• [DATASET RECORDS]
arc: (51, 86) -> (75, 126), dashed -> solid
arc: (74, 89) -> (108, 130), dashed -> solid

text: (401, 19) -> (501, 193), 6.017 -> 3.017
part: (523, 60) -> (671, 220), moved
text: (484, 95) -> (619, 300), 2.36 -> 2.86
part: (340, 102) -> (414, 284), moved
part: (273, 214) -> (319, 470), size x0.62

...

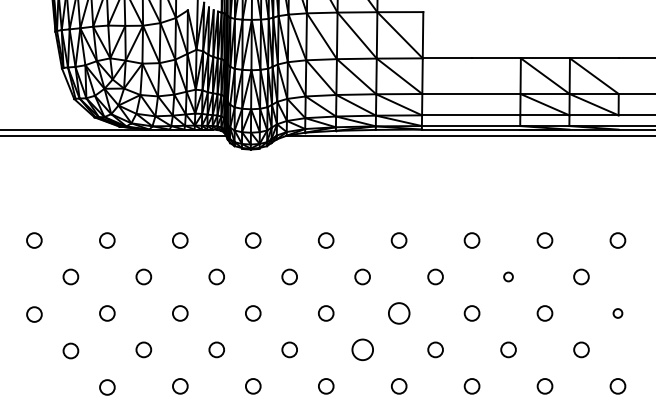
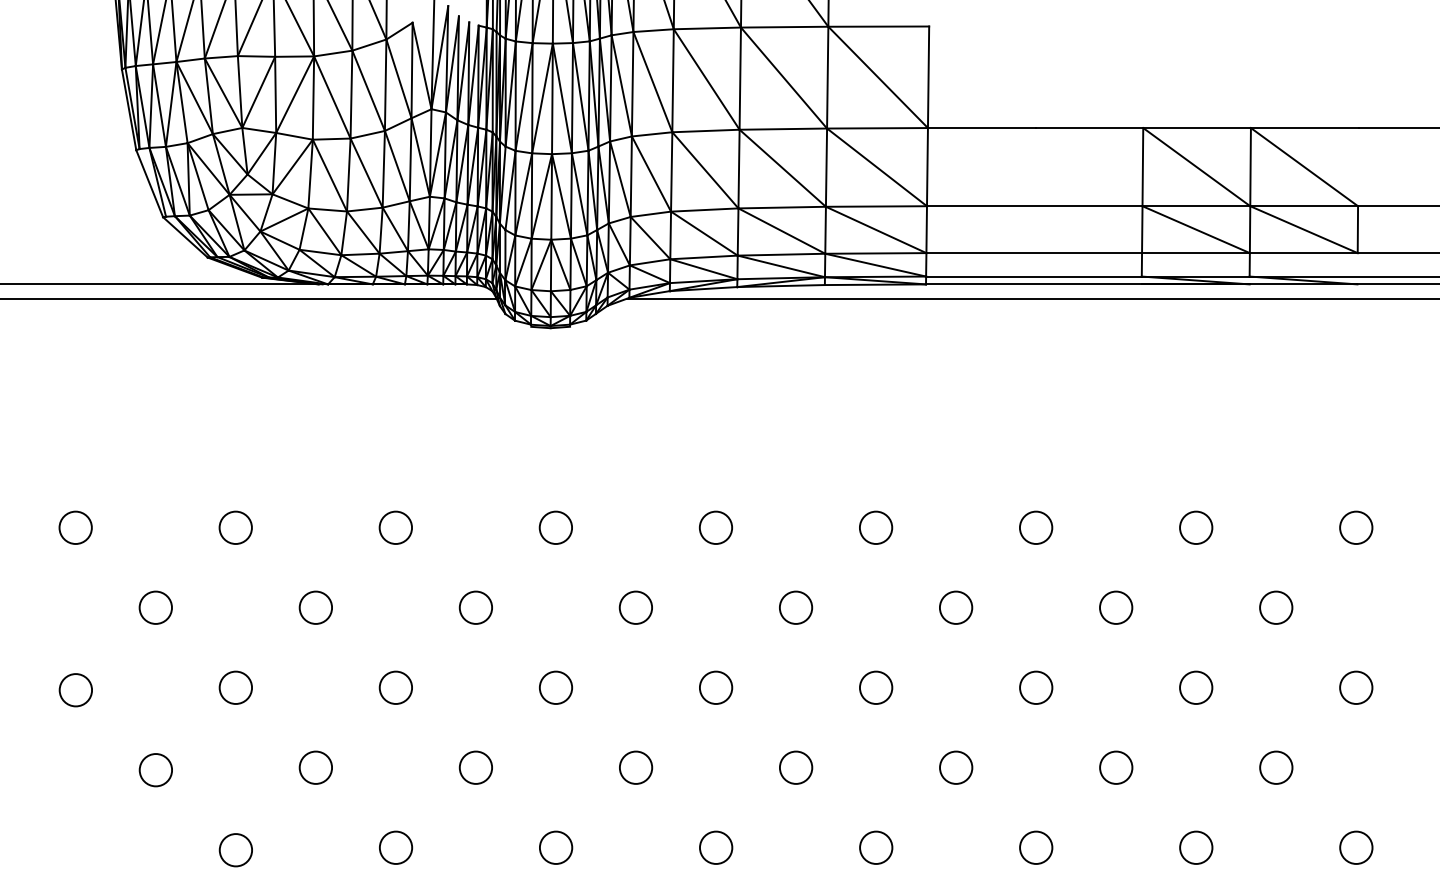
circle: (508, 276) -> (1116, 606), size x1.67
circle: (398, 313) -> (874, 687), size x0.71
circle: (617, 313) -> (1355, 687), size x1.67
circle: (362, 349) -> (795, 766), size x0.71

• [TASK GOAL]
Give back the records above exactly, limited to the lines between the one holding "arc: (51, 86) -> (75, 126), dashed -> solid" and the one holding "part: (273, 214) -> (319, 470), size x0.62", inclusive.

• [YOUR SOLUTION]
arc: (51, 86) -> (75, 126), dashed -> solid
arc: (74, 89) -> (108, 130), dashed -> solid

text: (401, 19) -> (501, 193), 6.017 -> 3.017
part: (523, 60) -> (671, 220), moved
text: (484, 95) -> (619, 300), 2.36 -> 2.86
part: (340, 102) -> (414, 284), moved
part: (273, 214) -> (319, 470), size x0.62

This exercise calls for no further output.